School district Modeling Workshops (Jim Stankevitz & Tom Todd)

COMPILATION: School district Modeling Workshops (Jim Stankevitz & Tom Todd)

Editor’s note: Jim Stankevitz and Tom Todd have held five two-week summer modeling workshops at their school in suburban Chicago. Here are actions that you can take to do something similar. 1) Ask your school district science/math coordinator to connect you with your State Department of Education grants department. Find out when the yearly grant competition is held for the state "Math/Science Partnerships" program. Adapt Patty Blanton and Matt Greenwolfe’s MSP proposal. 2) Modify Jim Stankevitz' and Tom Todd's successful reform (below). Have one other science teacher in your department take two 3-week Modeling Workshops somewhere in the nation; then the two of you take the actions that Jim and Tom did.

SCHOOL DISTRICT MODELING WORKSHOPS Organized and led by JIM STANKEVITZ AND TOM TODD at Wheaton-Warrenville South HS, near Chicago.

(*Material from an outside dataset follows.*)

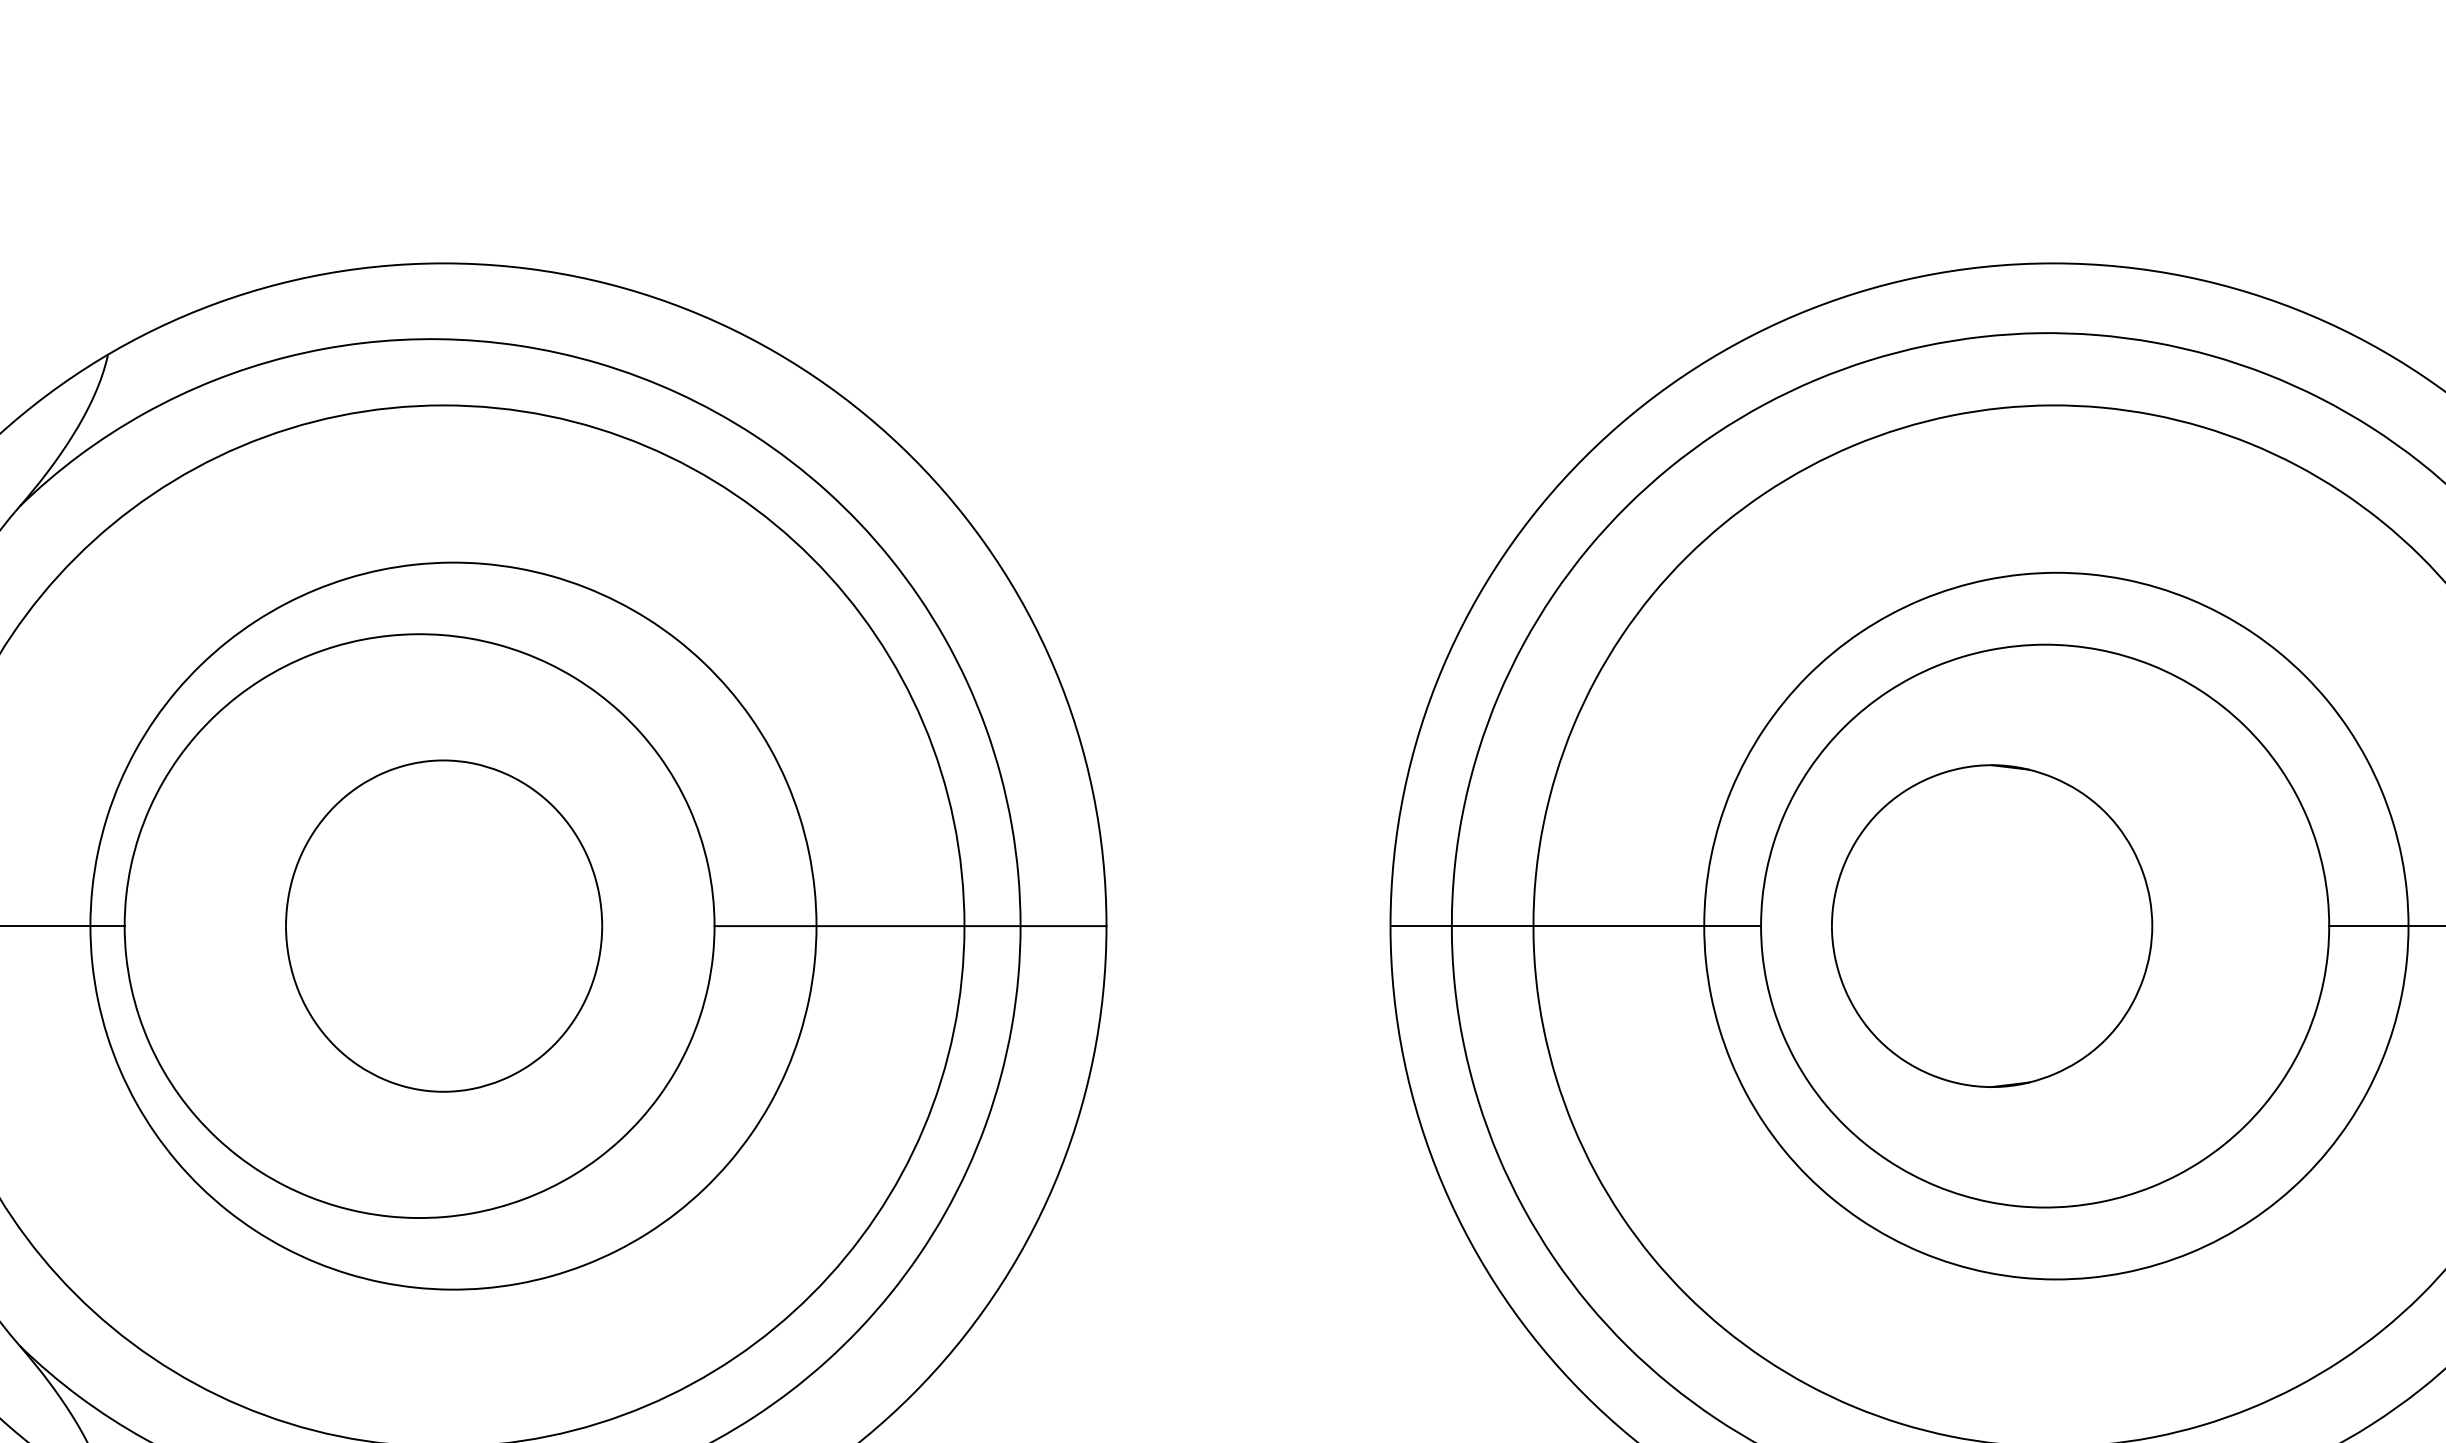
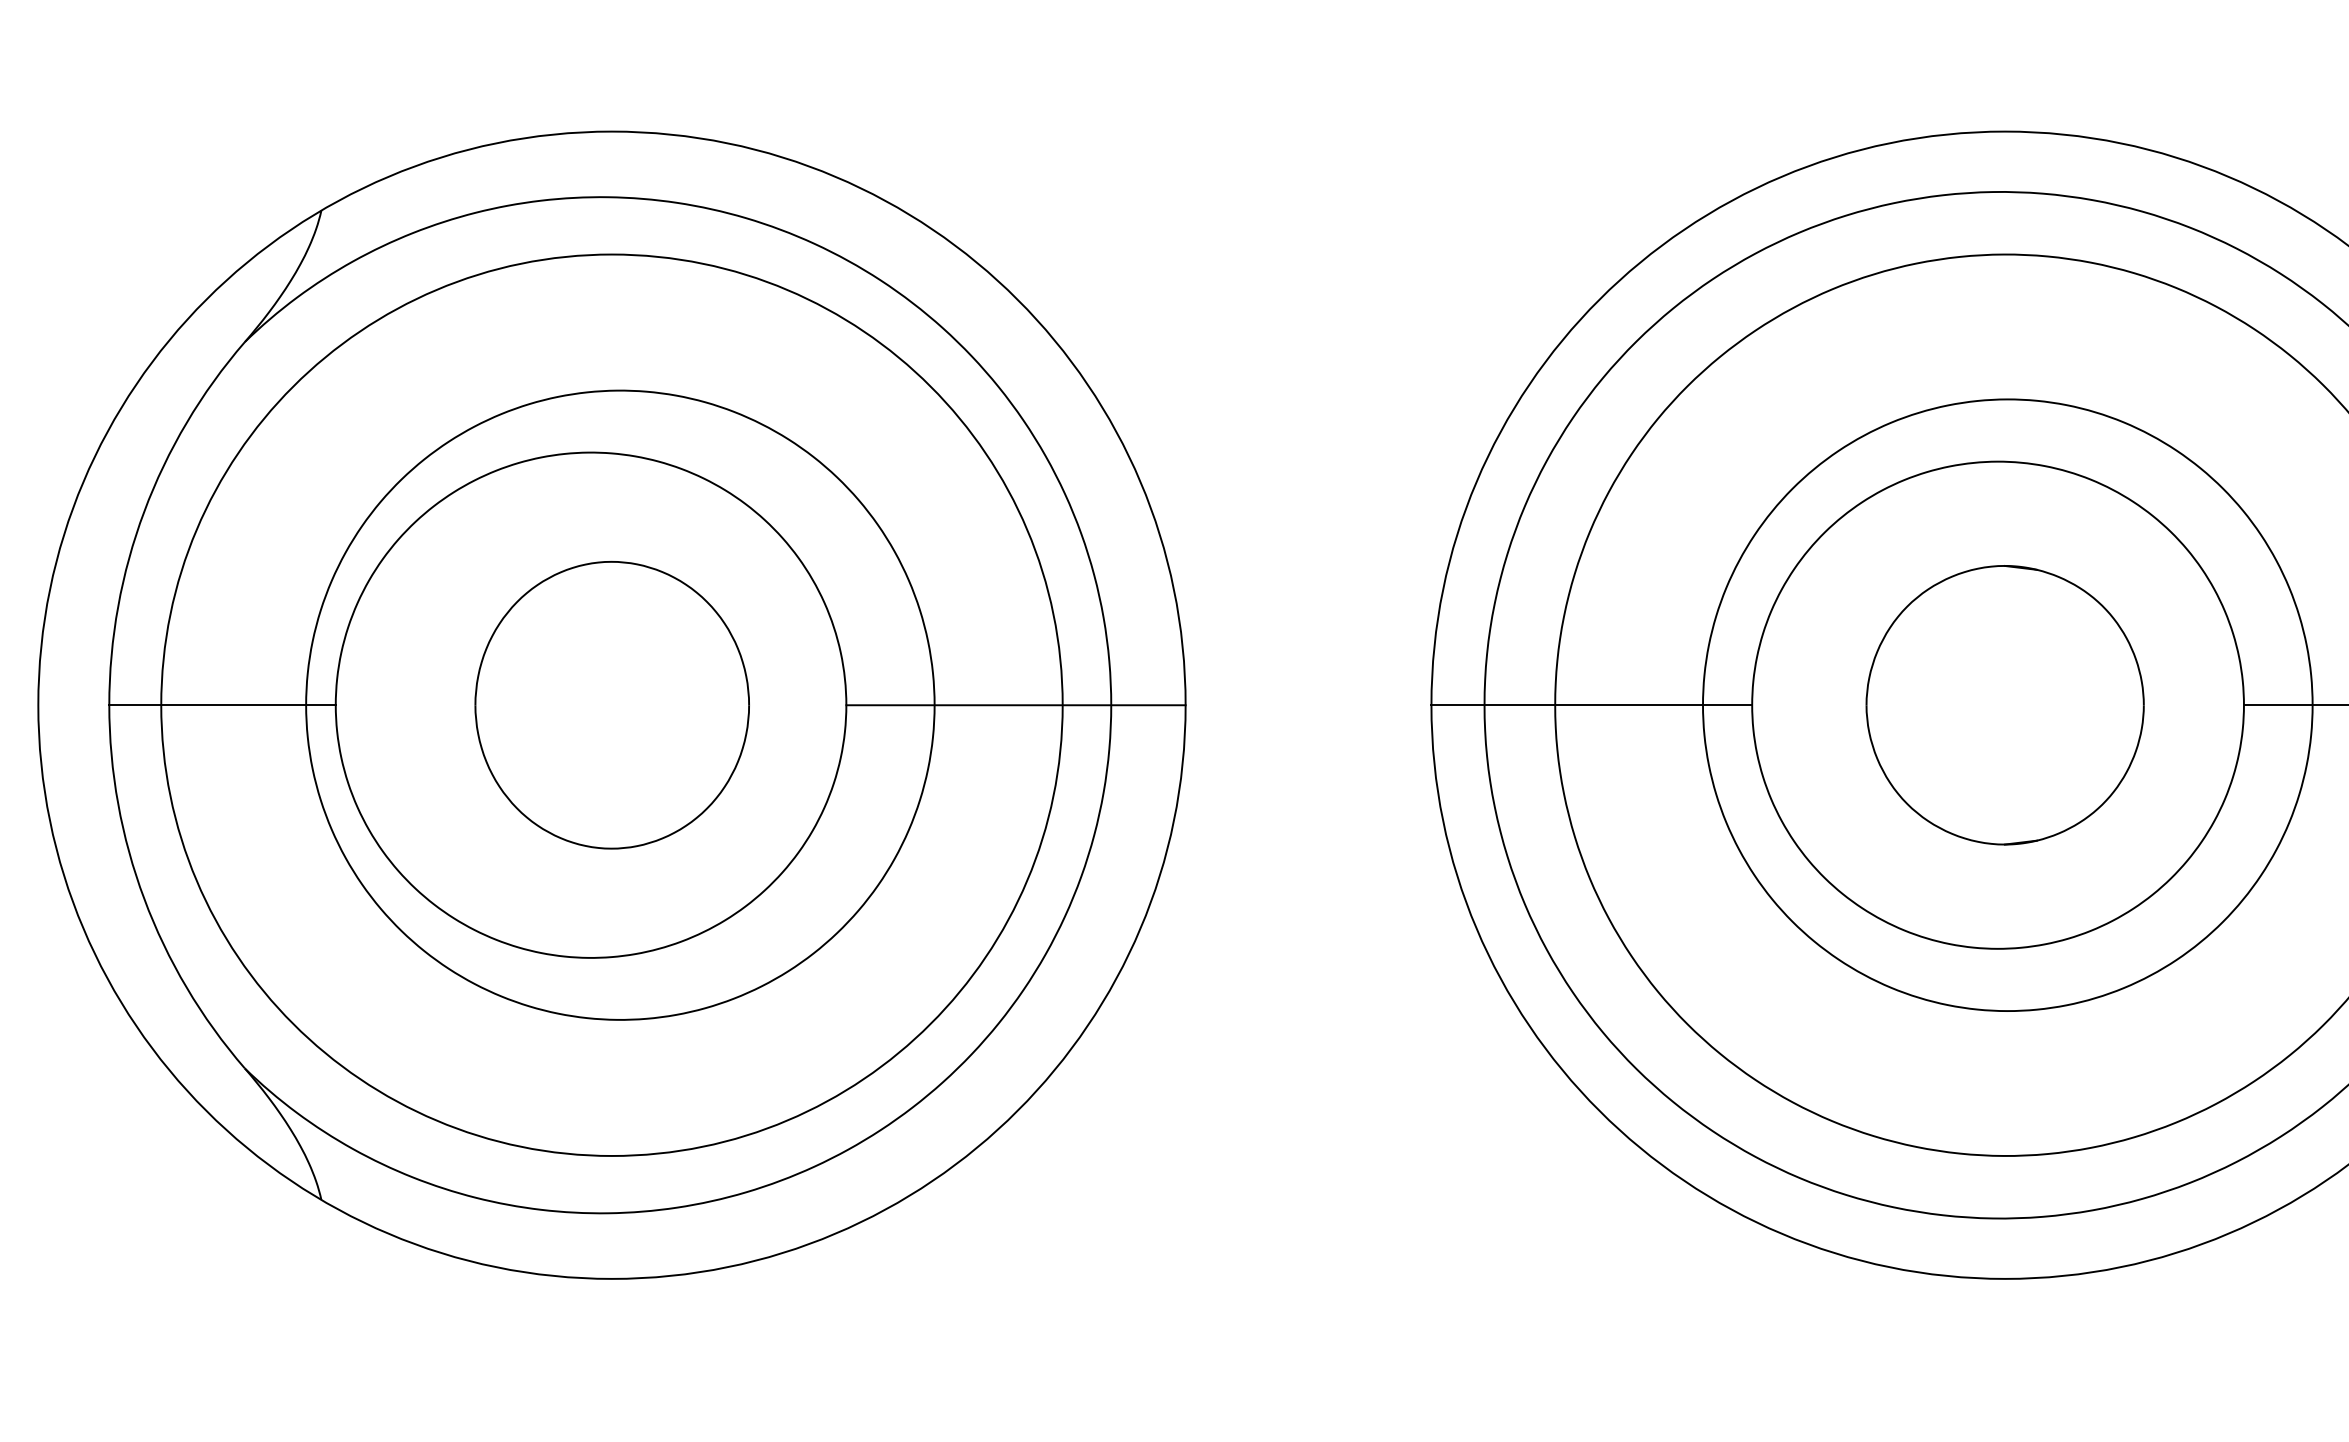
part: (1991, 926) -> (2004, 705), moved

Date: Mon, 17 Mar 2003 From: Jim Stankevitz Jane, Good news! Tom Todd and I have just received the OK to do a 2-week, district modeling workshop for the staff at the 2 high schools in our community-unit district from July 28-August 8. In addition, we will accept others from surrounding communities who are interested. Tom, Linda Whitlock and I presented a mini-workshop at our county-wide inservice a few weeks ago and have had several applicants from other county schools. Our district has set aside $20,000 to run the workshop. For our in-district participants, it's a great deal: $1200 stipend and optional (discounted) graduate credit from Aurora University. By next school year's start, all of our district freshmen physics/chemistry staff and almost all of our physics staff will be trained in modeling. ------Date: Mon, 10 May 2004 From: [email protected] Subject: local workshop Hi Jane, … Tom Todd and I will be running a district-only 2-week workshop in June here at our school for those who have already taken the first year's Modeling Workshop. Our 9 in-district participants will be working on developing new modeling-based units or expanding on existing units in their discipline area. Our participants are a good mix of physics, chemistry, biology, and earth/space science teachers. Participants can choose from a paid stipend or re-certification credits. We received about 60% of our funds ($9,000) through a community-based funding organization called "The New 200 Foundation", which funds special projects beyond the scope of the district's conventional budget. They usually fund small (<$500) grants, but made an exception for our proposal. Several of the foundation members interviewed some of our physics students and were very impressed with their responses to their questions about the efficacy of modeling. The district has chipped in the remainder of our monetary needs.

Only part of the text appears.